Walking On Sunshine*

Header Image: Swamp Sunflowers, Marl Bed Flats, Lake Jessup, Florida, USA

(We interrupt our irregularly scheduled attempts at blogging to bring you a public service announcement. There is joy in the world. Seek it.)

Or, as our favorite group of all time used to say: “And now for something completely different.”**

*(“Walking On Sunshine” by Katrina and the Waves. https://www.youtube.com/watch?v=iPUmE-tne5U

Yes, you may sing along.)

The Narrowleaf or Swamp Sunflower (Helianthus angustifolius) is quite common throughout much of the eastern United States. It likes to keep its feet wet. Growing in sometimes dense patches, the plant normally grows to four or five feet tall and can reach over seven feet. A single plant can produce dozens of bright yellow flowers. Blooming season is from September to November.

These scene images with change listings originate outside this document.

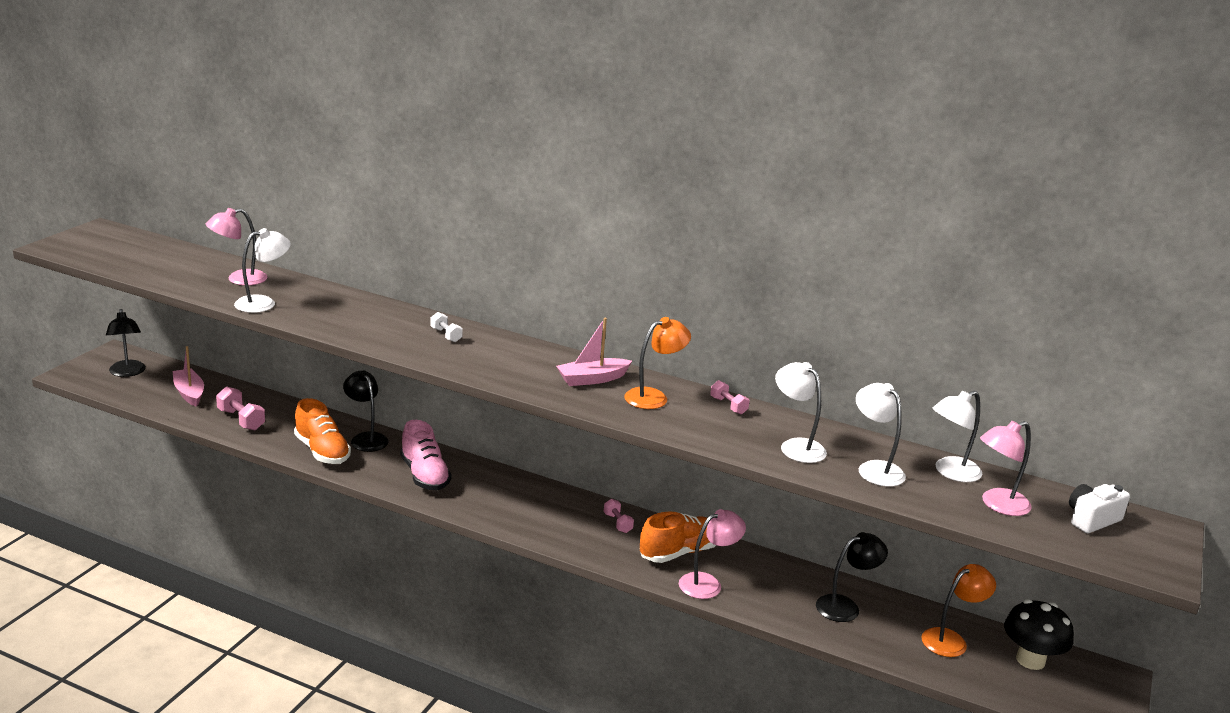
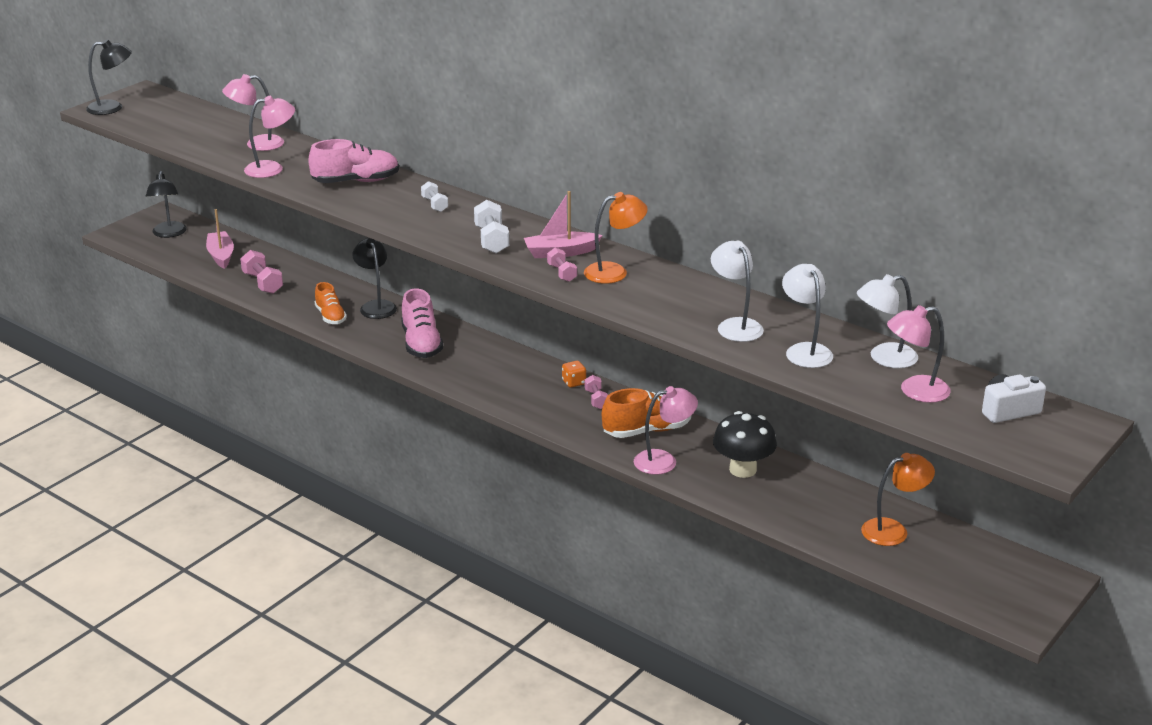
camera: 15 degrees right, 5 degrees up
(263, 303) = (272, 168): white lamp -> pink lamp
(322, 451) = (330, 316): orange shoe -> orange shoe, size x0.65
(356, 314) = (356, 181): none -> pink shoe
(518, 369) = (491, 240): none -> white dumbbell
(589, 507) = (574, 382): none -> orange dice
(728, 406) = (686, 283): pink dumbbell -> pink dumbbell (562, 273)
(845, 606) = (796, 492): black lamp -> black lamp (112, 107)
(1030, 660) = (969, 555): black mushroom -> black mushroom (743, 469)

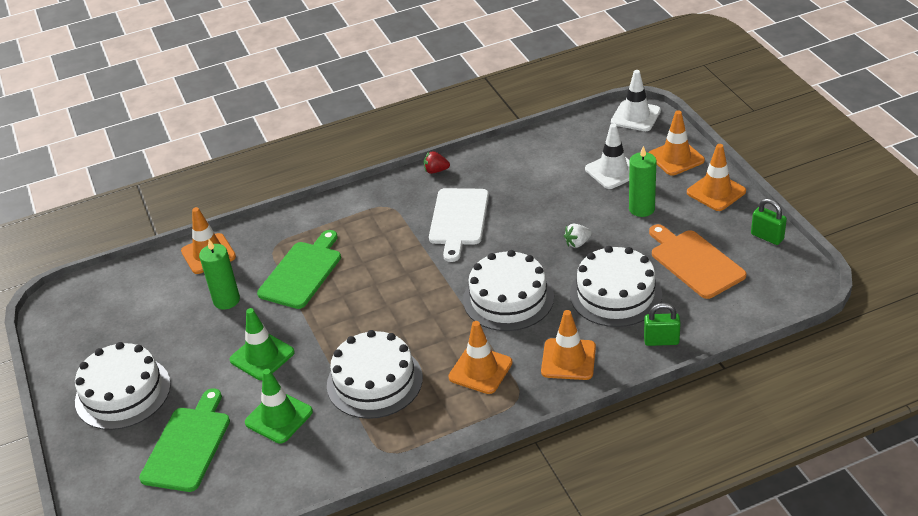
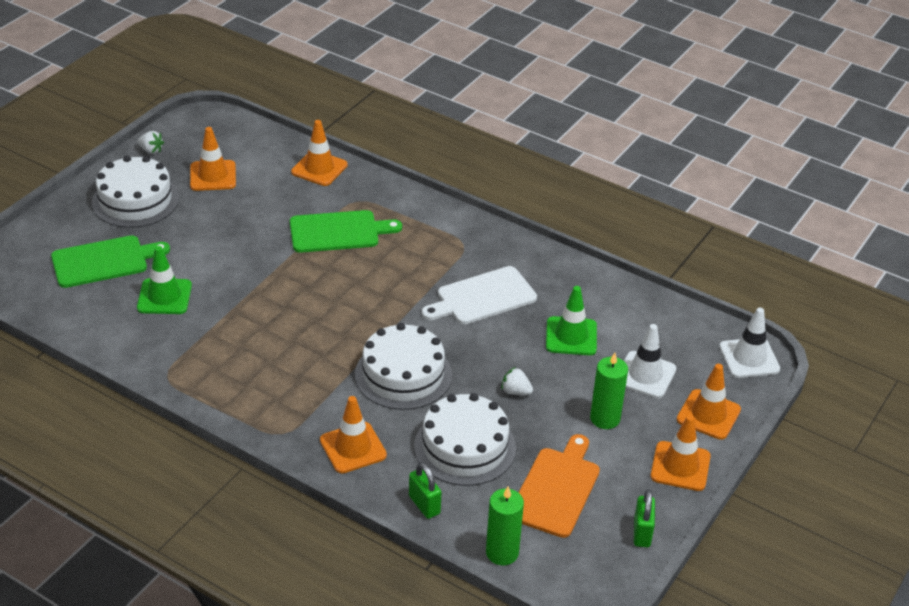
camera: 50 degrees right, 0 degrees up
(62, 356) = (151, 150): none -> white strawberry
(226, 300) = (273, 205): green candle -> green candle (502, 552)
(262, 356) = (224, 255): green traffic cone -> green traffic cone (571, 336)
(374, 381) = (241, 334): white cake -> none
(436, 171) = (538, 253): red strawberry -> none
(480, 370) = (299, 394): orange traffic cone -> orange traffic cone (213, 176)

Yesterday, October 12, we visited Marl Bed Flats on the shore of Lake Jessup in Seminole County Florida. A short hike through a wonderful oak hammock opened onto the vista of thousands of blooming sunflowers.

We hope your day will be as brightened by the views as was ours.

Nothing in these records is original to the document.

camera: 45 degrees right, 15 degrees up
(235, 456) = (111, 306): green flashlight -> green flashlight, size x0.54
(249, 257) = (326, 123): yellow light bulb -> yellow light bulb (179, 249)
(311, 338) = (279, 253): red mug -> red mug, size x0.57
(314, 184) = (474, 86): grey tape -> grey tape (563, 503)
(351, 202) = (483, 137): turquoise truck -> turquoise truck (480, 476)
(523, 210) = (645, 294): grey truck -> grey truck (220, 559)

Many thanks to Ed at https://edrosack.com/2021/10/03/sunflower-status-oct-2-2021/ for turning us on to this spectacular venue! (Be sure to check out Ed’s superb Flickr images.)

**Monty Python’s Flying Circus.

Enjoy your search for a natural place and come back for a visit.

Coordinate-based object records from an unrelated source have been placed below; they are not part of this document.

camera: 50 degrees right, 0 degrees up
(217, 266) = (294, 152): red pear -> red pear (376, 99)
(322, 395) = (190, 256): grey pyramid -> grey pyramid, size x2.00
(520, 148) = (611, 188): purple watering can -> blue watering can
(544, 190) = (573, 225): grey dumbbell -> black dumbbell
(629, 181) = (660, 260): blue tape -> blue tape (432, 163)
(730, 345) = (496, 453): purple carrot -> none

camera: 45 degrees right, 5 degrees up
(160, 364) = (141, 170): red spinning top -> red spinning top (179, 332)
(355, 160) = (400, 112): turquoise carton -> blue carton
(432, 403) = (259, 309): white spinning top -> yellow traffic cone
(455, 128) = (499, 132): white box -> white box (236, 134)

18 Comments on “Walking On Sunshine*

  1. That’s one of my favorite songs, and a great video. Those sunflowers are pretty darned nice, too. As it happens, I found narrowleaf sunflowers at Attwater last Sunday. There weren’t nearly as many as in your photos, but they were showing off their height, and I managed a few photos. There weren’t any prairie palm trees, though! My favorite photos are the one of the seed head, the first two with the clouds, and the one farther down with the cumulus in the background. All of them made me smile.

    Like

  2. As you indicate, Wally, not your normal post, but wonderfully uplifting. All that it lacks is a Golden-winger Warbler! I expect you will arrange that for your next post.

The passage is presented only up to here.